Dan LeFevour, QB - Central Michigan
Weight: 238 pounds
40 time: 4.72
The only player in NCAA history to throw for 12,000 yards and rush for 2,500 yards in a career, Dan LeFevour re-wrote the history books over the course of his four-year career at Central Michigan. LeFevour also recorded the most total touchdowns in NCAA history (150) by throwing for 102, rushing for 47, and catching one in his four years as the starter of the Chippewas.
LeFevour finished his career second in NCAA history in total offense with 15,853 yards. In addition to being the leader of the team at quarterback, he was also the Chippewas’ leading rusher the past three years. LeFevour finished his career as a passer with 12,905 yards, 102 touchdowns, 36 interceptions and a 66.4% completion percentage (1,171-1,763). As a four-year starter, LeFevour enters the NFL with tremendous amounts of experience; he was 36-15 as a starter during his collegiate career.
Dan is a very smart quarterback, having been a member of the Academic All-Mac team all four years in college; his instincts are very good and he typically made good decisions with the ball over the four years as a starter. As a quarterback, LeFevour has great mobility and escapability and obviously is a threat to run the ball at any time. He has good pocket presence with solid footwork and he has a smooth drop back as a passer. His mechanics are good, but his delivery may need to be worked on at the next level; he has a bit of an over-the-top delivery. Dan has a strong arm and he is capable of throwing the ball outside of the numbers as well as launch it deep. His accuracy seems to be inconsistent and also may need some work at the next level. I personally see LeFevour as a project, because he will likely need at least a year or two to convert from the spread offense he ran in college to the pro-style system that he’ll run in the NFL. He ran the majority of the offense out of the shotgun, so he’s going to need to get used to taking snaps from under center. Some have compared LeFevour to a poor-man’s Tim Tebow, as a quarterback running the ball.
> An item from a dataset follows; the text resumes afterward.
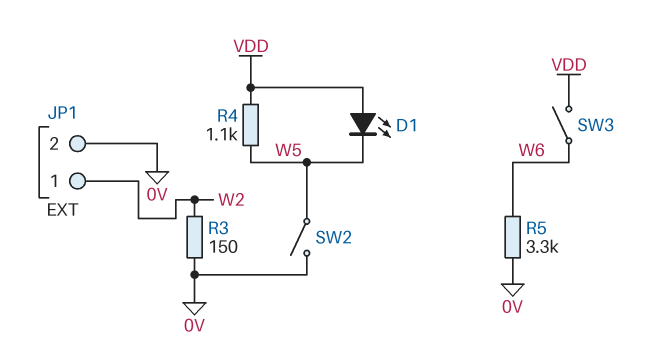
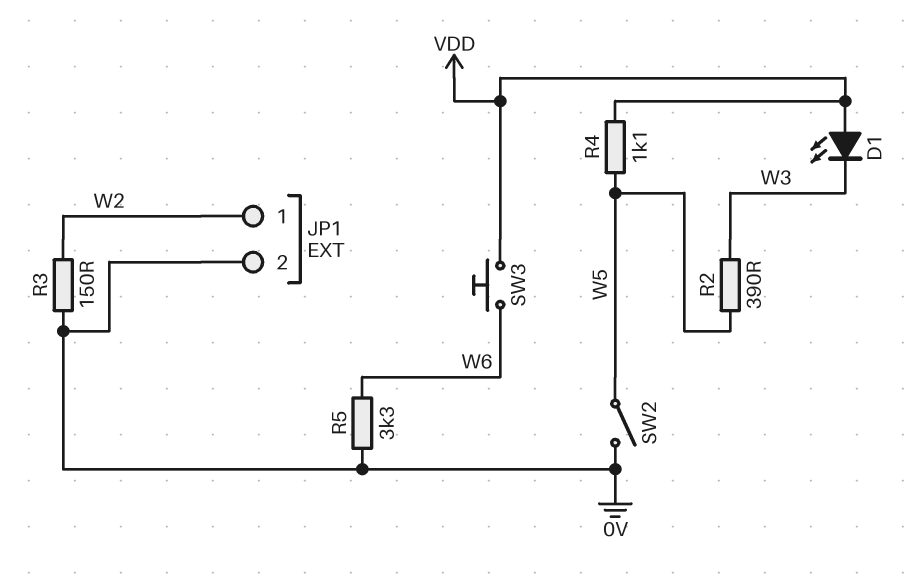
D1: LED (A VDD, K W5) -> LED (A VDD, K W3)
R2: none -> 390 (W3, W5)
SW3: switch (VDD, W6) -> button (VDD, W6)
Like Tebow, LeFevour’s stats were a bit padded by the spread offense that he played in, however that doesn’t take away from the fact that he was an exceptional player in college. LeFevour is going to need to continue to work on understanding how to go through his reads and progressions, which was something that he didn’t have to focus on too heavily while at Central Michigan. His timing as a quarterback, especially when under pressure, is another thing that he will need to work on. LeFevour was very impressive at the Senior Bowl, and showed that he has the intelligence and the tools needed to make the jump to the NFL.
I project that LeFevour will be drafted in the middle of the draft, likely in the fourth or fifth round. LeFevour has the talent and skills needed to develop into a starter in the NFL. One measurement that is used to figure out whether a quarterback will have success in the NFL is his completion percentage and the number of games he started in college; these are two areas where LeFevour has very good numbers, which is one reason why I think that he has a good chance of developing into a nice player in the NFL. While his completion percentage may have been a bit skewed by the offense that he ran, that doesn’t worry me as much with Dan because of how smart he is. At the least, I could see LeFevour being a fine backup for a number of years in the NFL, however I do think that he has a chance to develop into a nice starter. Notes: Dan played running back until he was a sophomore in high school when he made the switch to quarterback.
LeFevour was named the MAC Conference Offensive Player of the Year in 2009. He was named first-team All-MAC as a freshman, sophomore, and senior; he was named second-team All-MAC as a junior.
First, the good news: there’s plenty to work with here. LeFevour has NFL size and plenty of athleticism, plus a quality arm, a head for the game, and a track record of winning. In a deeper dynasty league he’ll be worth stashing as a developmental quarterback, if for no other reason than as noted above LeFevour carries several of the college benchmarks—most notably accuracy and experience—that predict NFL success.
However, while LeFevour did show well stepping up in competition at the Senior Bowl, immediate expectations must be tempered. Even if LeFevour somehow falls into a starting gig with a good team, the upside is at best something in the 3,500-yard, 16-touchdown range. Those are the kinds of numbers put up by the likes of Matt Ryan, Joe Flacco, and fellow MAC alum Ben Roethlisberger in their first seasons, numbers that represent a fringe fantasy starter at best. LeFevour’s running ability brings a little to the table, but you can’t draft him and expect much in the way of production for at least the next couple of seasons.